RE: Take something like Juno for instance. It’s so a quirky and offbeat that when you see it with an audience and you laugh at something strange and ten other people in the audience laugh with you, then you know you’re watching the movie right.

 

CL: I’m usually the opposite; I’ll laugh at something dumb and be the only one in the crowd laughing.

 

RE: It’s nice to laugh out loud at something strange and its affirming to have other people laugh out loud with you. I know what you mean, though, I’ll be in a theater and I’ll see a great joke or something subtle and I’ll laugh but the rest of the audience is so uptight or they don’t get it, or their wives dragged them to see it and they don’t want to be there.

 

CL: So true. Well if you don’t mind I’d like to switch gears a little bit and maybe ask you some questions about A Nightmare on Elm Street. Is there any possibility of you reprising your role as the nefarious Freddy Krueger?

 

RE: I don’t know. One of the guys I used to get all my gossip from at New Line has moved over to Twentieth Century Fox. I do know there was a prequel script, or there was some gossip that they may be remaking the original which probably won’t be me. Maybe I can find my way into the prequel. There’s been some talk of Freddy and Jason and Michael Meyers butting head too.

 

CL: What about Ash from the Evil Dead series?

 

RE: No, that’s off the stove now. I think Sam Raimi is remaking Evil Dead.

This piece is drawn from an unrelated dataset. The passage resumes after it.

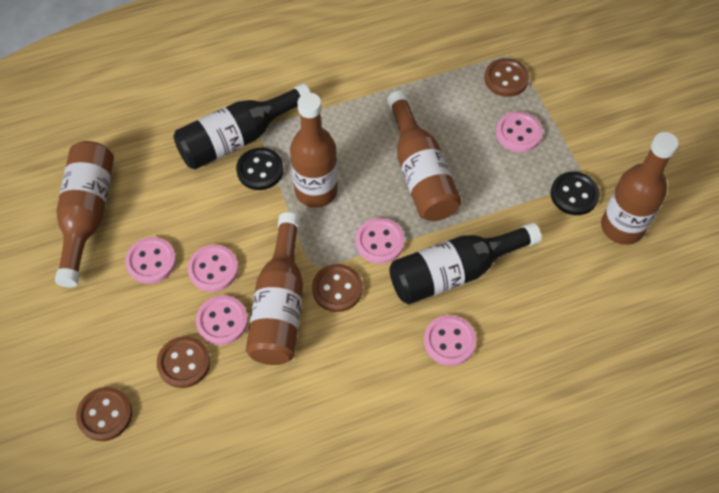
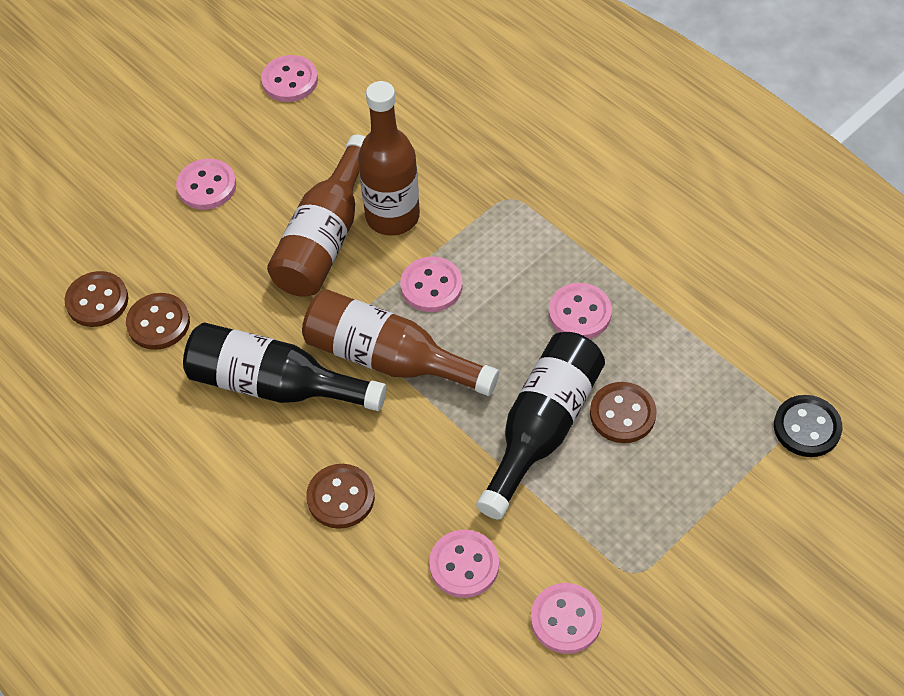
black button: 2 -> 1
brown bottle: 5 -> 3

CL: One could still always hope, couldn’t he? I was seven years old when I was taken to see A Nightmare on Elm Street 5, and that scared the bejeezus out of me. Were there any films that scared you as a child?

 

RE: When I was a child, we would go to matinee movies for people’s birthday parties and sometimes they’d change at 3 or 4 in the afternoon for the adult movies. Once or twice I was stuck there and I saw The Bad Seed. I was also frightened by an old war movie, The Naked and the Dead. There’s a sequence in that where there’s a soldier gets bitten by a snake and dies a horrible death from the poison of the snake and that freaked me out. I don’t remember a horror movie scaring me until I was much older. I loved science fiction and I loved horror as a kid. I love Frankenstein, Forbidden Planet. The Exorcist definitely creeped me out. More recently there have been some great horror movies that I love but they don’t necessarily scare me. I loved John Carpenters remake of The Thing. The most recent movie I’ve seen that creeped me out was a movie called May by Lucky McKee starring Angela Bettis and it slipped through the cracks but it’s a great, great film.

 

CL: I think that’s one of the reasons why horror movies are so fun, because we can let our guard down and let ourselves get scared or creeped out, but you know you’re okay and you can walk out of the theater or turn of the TV and everything will be alright.

 

RE: I still like being manipulated and surprised. Especially with that creepy kind of horror. I remember seeing the first Hellraiser and the first Texas Chainsaw Massacre and they freaked me out. I was an adult, but they freaked me out; it’s a truly disturbing world in those films.

 

CL: That’s when you know that the filmmakers have done their job, when they’ve managed to evoke a physical or emotional reaction from their audience.

 

RE: That what makes the Nightmare movies so scary, especially the first one. There’s that great subtext of the dream and the nightmare which is psychological and surrealistic and everyone can identify because everybody’s had a bad dream and we have a hook in deeper than most films.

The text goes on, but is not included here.